Newton’s Method

Newton’s Method

This is an incredibly powerful technique for obtaining solutions to equations. Particularly, recall how difficult factoring polynomials was using the techniques of algebra alone. In general, we will be able to factor any polynomial to whatever degree of accuracy with any kind of real root with Newton’s Method.

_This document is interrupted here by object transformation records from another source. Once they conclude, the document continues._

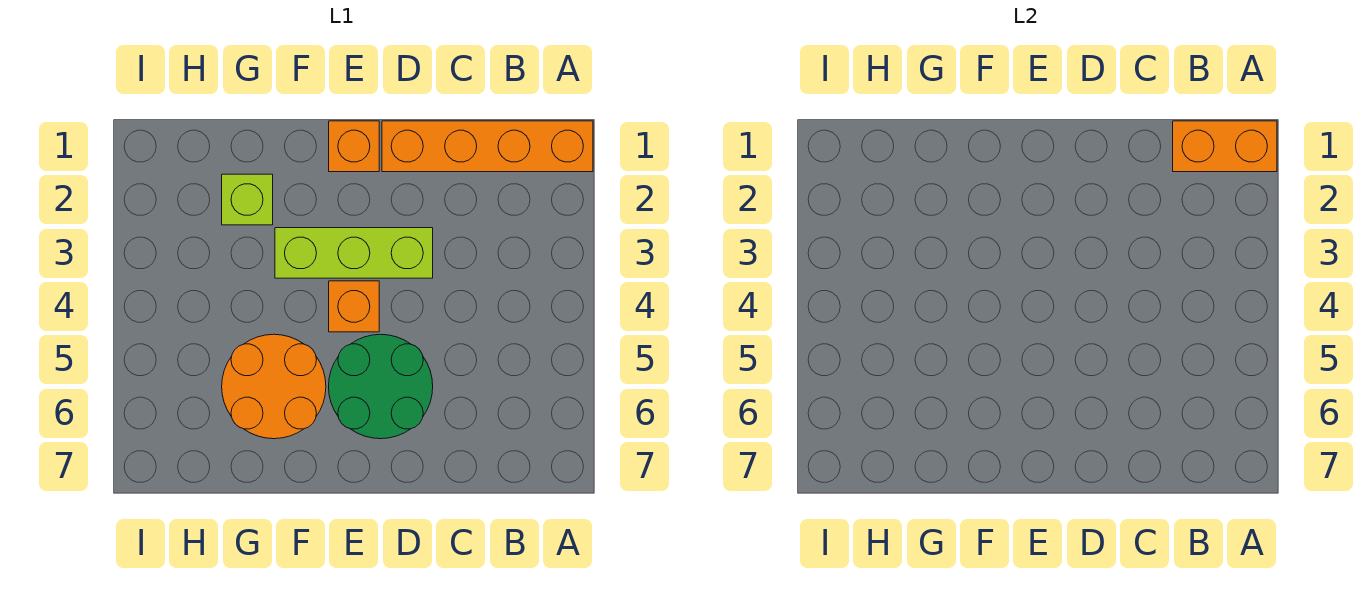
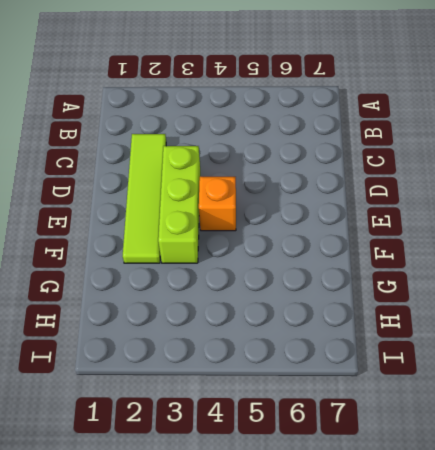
lime tile C2:F2 level 1 -> none
none -> orange brick A1:D1 level 1
none -> green round brick D5:E6 level 1

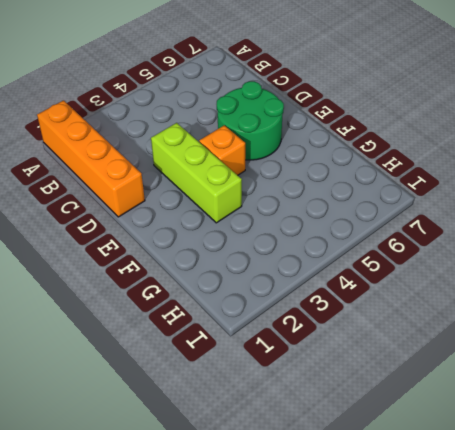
none -> orange brick E1 level 1
none -> orange round brick F5:G6 level 1

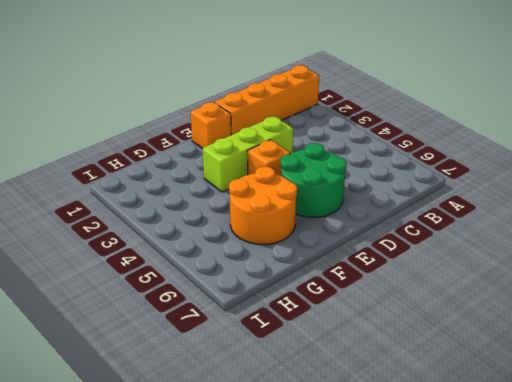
none -> lime brick G2 level 1
none -> orange brick A1:B1 level 2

0. Newton’s Method Note Card

$$x_n = x_{n-1} – \frac{f(x_{n-1})}{f'(x_{n-1})}$$

We need to guaranty that $x_n$ is defined. As such, we need to pick an initial $x_{n-1}$ and we need to be sure, at each step, that $f'(x_{n-1}) \neq 0$.

1. The Motivation

We start with some initial guess $x_0$. Then, to obtain $x_1$ we recall that we could write the linearization of as $f(x) \approx f'(x_0)(x – x_0) + f(x_0)$. Now, we are looking for where $f(x) = 0$ so we rewrite this as $0 \approx f'(x_0)(x – x_0) + f(x_0) \rightarrow x = x_0-\frac{f(x_0)}{f'(x_0)}$. Notice that if $f(x_0) = 0$ then $x = x_0$. Graphically, the iterative process happens as depicted below. We find a starting point and then we move $\frac{f(x_0)}{f'(x_0)}$. This intersects the original curve at a new point and continue along what I will term as the path of steepest descent. This is among the MOST IMPORTANT IDEAS you will come across in calculus. Gradient descent methods underlie most of modern computational mathematics from machine learning to solving difficult partial differential equations.

2. An Example

Consider $f(x) = x^2 – 2$. Let’s pick an initial point $x_0 = 4$. Then, we have:

$x_1 = 4 – \frac{f(4)}{f'(4)}$

$x_1 = 4 – \frac{14}{8} = \frac{9}{4}$

$x_2 = \frac{9}{4} – \frac{f(\frac{9}{4})}{f'(\frac{9}{4})} = \frac{113}{72}$

$x_3 = \frac{113}{72} – \frac{f(\frac{113}{72}}{f'(\frac{113}{72}} = \frac{23137}{16272}$

$x_4 = \frac{1064876737}{752970528} \approx 1.4142…$

This is remarkably close approximation to the actual positive root of this polynomial, $\sqrt{2}$ in only four iterations of Newton’s method.